Tomó un taxi que la llevó a donde un cliente. El gas propano con el que cocina estaba a punto de acabarse y en su despensa ya no había frutas ni verduras. Le urgían los casi diez dólares que cobra por servicio.
«Me vi apurada (…) Las ayudas del Estado no han llegado», señala sobre los subsidios prometidos por autoridades para poblaciones vulnerables.
Hasta el 3 de abril, cuando atendió el «domicilio», afirma haber cumplido a rajatabla la cuarentena, que empezó el 25 de marzo y se prolongará hasta el 27 de este mes.
A veces golpean en la puerta de su hogar, y ella sabe que es una señal de socorro de alguna compañera con hijos hambrientos. Sin embargo, la generosidad terminó. «No tengo» qué dar, explica.
«Situación crítica»
A veces el celular de Fidelia Suárez suena a las dos de la mañana. Al otro lado de la línea se escucha la voz «desesperada» de alguna de las 2.215 afiliadas al Sindicato de Trabajadoras Sexuales de Colombia.
«Estamos en una situación crítica», se queja esta sexagenaria, que preside la organización. «Algunas están a punto de pasar hambre o de que las saquen de donde viven porque no tienen para lo del arriendo», pese a la prohibición oficial de desalojos durante el confinamiento.
De día, Suárez entrega alimentos a colegas en Bogotá. Pero las solicitudes sobrepasan las ayudas donadas por la alcaldía y privados. «Nosotras somos las que mantenemos el hogar, y nos ganamos la vida en el día a día. La situación ya se está volviendo más desesperante», sostiene.
Suárez descarga su furia contra la «indolencia de las autoridades» y reclama «soluciones concretas» para las miles que ejercen esta actividad en Colombia, donde es legal aunque informal. «Solo se acuerdan de nosotras en épocas de politiquería», descarga.
En Bogotá hay 7.094 personas que se dedican a esta labor, según el único censo de 2017, asegura la secretaria distrital de la Mujer, Diana Rodríguez. No hay cifras nacionales.
«Estamos articulando acciones y sumando esfuerzos para que las personas que realizan actividades sexuales pagadas y que se encuentran acatando el confinamiento en sus lugares de residencia sean beneficiarias» de subsidios de entre unos 30 y 60 dólares, agregó.
Los «amigos» no salen
Rodríguez asegura que la mayoría de prostitutas con las que la Secretaría tiene contacto cumple el aislamiento.
Luz Amparo, de 49 años, sigue las normas. No quiere correr el riesgo de enfermarse y contagiar a sus dos hijos y cuatro nietos con los que comparte casa. Los siete subsisten de donaciones.
«Yo llamo a amigos (clientes) pero ellos no salen, les da miedo», confiesa.
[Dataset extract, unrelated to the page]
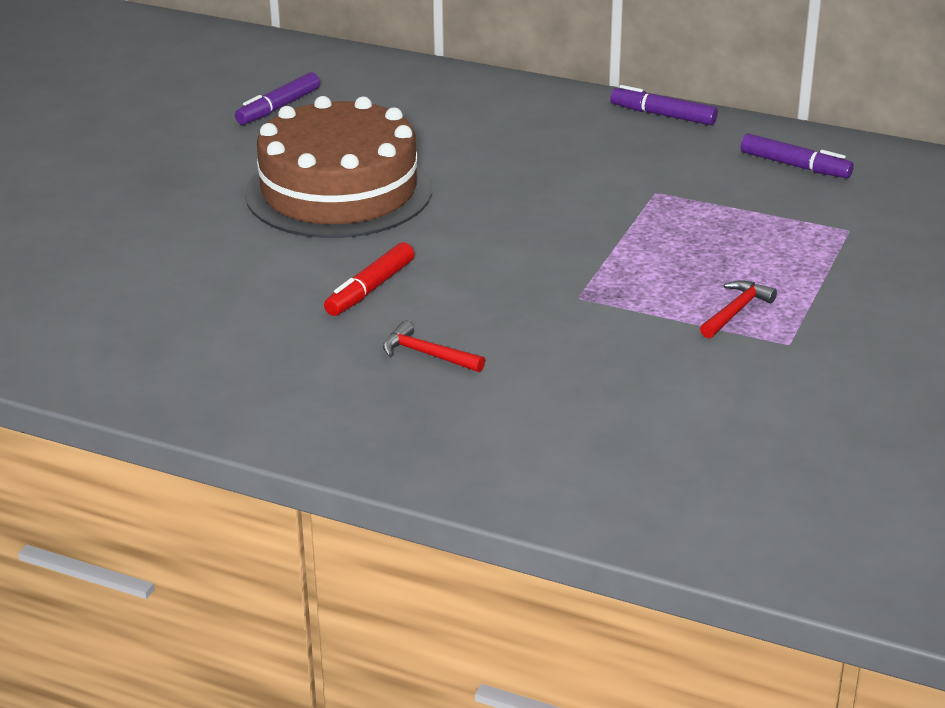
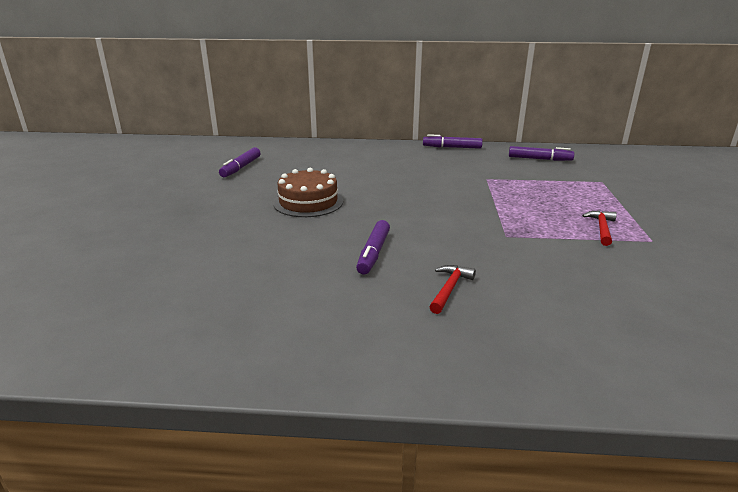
camera: 20 degrees left, 5 degrees down
(339, 191) = (308, 202): brown cake -> brown cake, size x0.58
(370, 289) = (374, 253): red marker -> purple marker
(427, 354) = (449, 289): red hammer -> red hammer turned 105 degrees clockwise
A 415 kilómetros, en Medellín, Estefanía se la rebusca en la intemperie para enviarles dinero a sus tres hijas, comer y pagar el estrecho cuarto del inquilinato donde vive, en plena zona de tolerancia.
«Hoy me toca salir para pagar lo de la pieza (habitación). Debo dos días (…) no sé cómo pero tengo que pagar», asegura. Cada noche cuesta unos 5,4 dólares, aunque el propietario redujo el valor a la mitad por la crisis económica de los inquilinos.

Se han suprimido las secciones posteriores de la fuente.